La mort d’Elizabeth II a ébranlé le Royaume-Uni et l’a également rassemblé dans le deuil. L’union des couronnes d’Angleterre et d’Écosse, menacée dit-on par la décentralisation, a semblé même se renforcer depuis sa mort, contrairement à ce que les gros titres avaient longtemps suggéré, comme si c’était la Reine elle-même qui était le vrai catalyseur de l’unité nationale. Ce n’est qu’un aspect de son trépas qui intrigue l’observateur ; le fait que les vestiges de l’Empire britannique aient été pour la plupart pacifiquement regroupés pendant son règne dans le Commonwealth – un accord fondé sur l’amitié, le respect mutuel et le commerce – serait un autre exemple de son influence unique pour l’unité au-delà des frontières.
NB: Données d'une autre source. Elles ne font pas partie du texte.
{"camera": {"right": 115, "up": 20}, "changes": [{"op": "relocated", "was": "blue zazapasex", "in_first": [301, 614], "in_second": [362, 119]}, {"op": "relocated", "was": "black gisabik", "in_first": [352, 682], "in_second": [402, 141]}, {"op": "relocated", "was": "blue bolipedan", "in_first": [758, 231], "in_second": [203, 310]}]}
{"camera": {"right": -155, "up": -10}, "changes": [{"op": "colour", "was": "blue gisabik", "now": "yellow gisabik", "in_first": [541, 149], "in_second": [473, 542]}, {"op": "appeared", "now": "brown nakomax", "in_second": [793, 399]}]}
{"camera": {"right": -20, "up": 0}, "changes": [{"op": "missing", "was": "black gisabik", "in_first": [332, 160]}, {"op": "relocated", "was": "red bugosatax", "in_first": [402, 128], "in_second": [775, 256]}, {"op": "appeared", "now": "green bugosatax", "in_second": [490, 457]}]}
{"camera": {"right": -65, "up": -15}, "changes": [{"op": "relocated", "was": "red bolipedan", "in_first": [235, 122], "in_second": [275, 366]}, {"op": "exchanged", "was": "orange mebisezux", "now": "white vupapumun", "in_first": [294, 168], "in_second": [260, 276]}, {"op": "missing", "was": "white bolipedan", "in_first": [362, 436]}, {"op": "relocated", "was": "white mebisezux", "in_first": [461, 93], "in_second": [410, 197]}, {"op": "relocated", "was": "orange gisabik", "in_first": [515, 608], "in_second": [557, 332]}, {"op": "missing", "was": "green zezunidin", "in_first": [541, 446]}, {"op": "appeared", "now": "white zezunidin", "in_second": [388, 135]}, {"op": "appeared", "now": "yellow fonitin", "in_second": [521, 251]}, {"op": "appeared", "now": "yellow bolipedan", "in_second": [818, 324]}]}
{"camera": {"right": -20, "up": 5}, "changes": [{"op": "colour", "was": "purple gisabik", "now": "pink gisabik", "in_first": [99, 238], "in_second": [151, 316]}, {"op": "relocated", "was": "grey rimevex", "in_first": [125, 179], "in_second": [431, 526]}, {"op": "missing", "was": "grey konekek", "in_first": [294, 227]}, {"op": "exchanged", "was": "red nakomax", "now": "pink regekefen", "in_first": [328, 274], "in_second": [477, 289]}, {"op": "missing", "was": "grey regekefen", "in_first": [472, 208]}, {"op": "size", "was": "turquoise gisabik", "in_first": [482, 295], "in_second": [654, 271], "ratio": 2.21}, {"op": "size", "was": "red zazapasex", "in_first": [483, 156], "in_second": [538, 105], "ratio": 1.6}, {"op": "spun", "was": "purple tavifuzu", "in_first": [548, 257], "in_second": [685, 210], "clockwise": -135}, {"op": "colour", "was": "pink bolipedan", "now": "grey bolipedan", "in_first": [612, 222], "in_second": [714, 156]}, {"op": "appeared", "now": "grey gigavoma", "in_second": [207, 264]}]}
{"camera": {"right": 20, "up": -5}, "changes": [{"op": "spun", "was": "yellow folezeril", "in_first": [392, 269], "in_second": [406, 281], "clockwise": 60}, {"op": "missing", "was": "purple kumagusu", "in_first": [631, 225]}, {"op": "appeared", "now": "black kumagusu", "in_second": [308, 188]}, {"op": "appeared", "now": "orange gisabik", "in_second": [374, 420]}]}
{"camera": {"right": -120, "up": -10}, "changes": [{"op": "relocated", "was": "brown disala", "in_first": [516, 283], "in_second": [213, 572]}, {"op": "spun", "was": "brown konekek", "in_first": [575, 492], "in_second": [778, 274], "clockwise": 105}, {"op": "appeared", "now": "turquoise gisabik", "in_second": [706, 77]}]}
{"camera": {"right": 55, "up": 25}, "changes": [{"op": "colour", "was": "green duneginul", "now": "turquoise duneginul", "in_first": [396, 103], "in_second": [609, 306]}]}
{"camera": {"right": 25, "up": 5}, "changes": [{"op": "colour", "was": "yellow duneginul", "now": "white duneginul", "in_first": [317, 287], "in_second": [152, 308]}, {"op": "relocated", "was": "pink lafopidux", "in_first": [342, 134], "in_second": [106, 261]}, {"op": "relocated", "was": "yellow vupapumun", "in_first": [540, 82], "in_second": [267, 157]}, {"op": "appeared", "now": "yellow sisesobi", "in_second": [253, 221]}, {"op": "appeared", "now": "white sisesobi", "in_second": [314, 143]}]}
Voilà pour un monarque constitutionnel sans poids politique. Pour moi, religieux, patriote britannique et prêtre catholique, tout cela est sans doute dû en grande partie à ses qualités personnelles de femme, de chrétienne et de mère ; mère d’une famille dysfonctionnelle, certes, et mère d’une nation souvent en ébullition : elle semblait insuffler la paix et la stabilité aux deux. Encore une raison pour mettre en valeur l’essentiel de son rôle ainsi que ses qualités uniques en tant qu’individu. Car, comme cela a été dit à maintes reprises depuis sa mort, elle fut le meilleur monarque que nous aurions pu imaginer avoir dans cette époque moderne – et au début de sa longue vie, c’était en effet un parcours inimaginable. Il était alors impensable que son oncle Edouard VIII ait pu abdiquer… Mais une fois le père d’Elizabeth devenu George VI, la jeune princesse accéda au rang d’héritière présomptive. Si son père avait vécu plus longtemps, elle ne serait peut-être pas montée sur le trône avant de profiter d’une vingtaine d’années paisibles de vie familiale ; en l’occurrence, une jeune fille de 25 ans fut couronnée et son fringant jeune marin de mari fut contraint de sacrifier sa carrière navale pour marcher le reste de sa vie à deux pas de sa femme et de sa reine. À mieux comprendre alors ce rôle qui nécessitait tant de sacrifices.
Fruit de la rébellion
La monarchie constitutionnelle n’est pas à dédaigner ; alors que les légitimistes européens peuvent (à juste titre) aspirer aux jours des monarchies d’autrefois et chercher à s’inspirer encore du principe héréditaire, notre monarchie britannique tellement admirée est pourtant le fruit de la rébellion, du régicide et du compromis. La Couronne reste un…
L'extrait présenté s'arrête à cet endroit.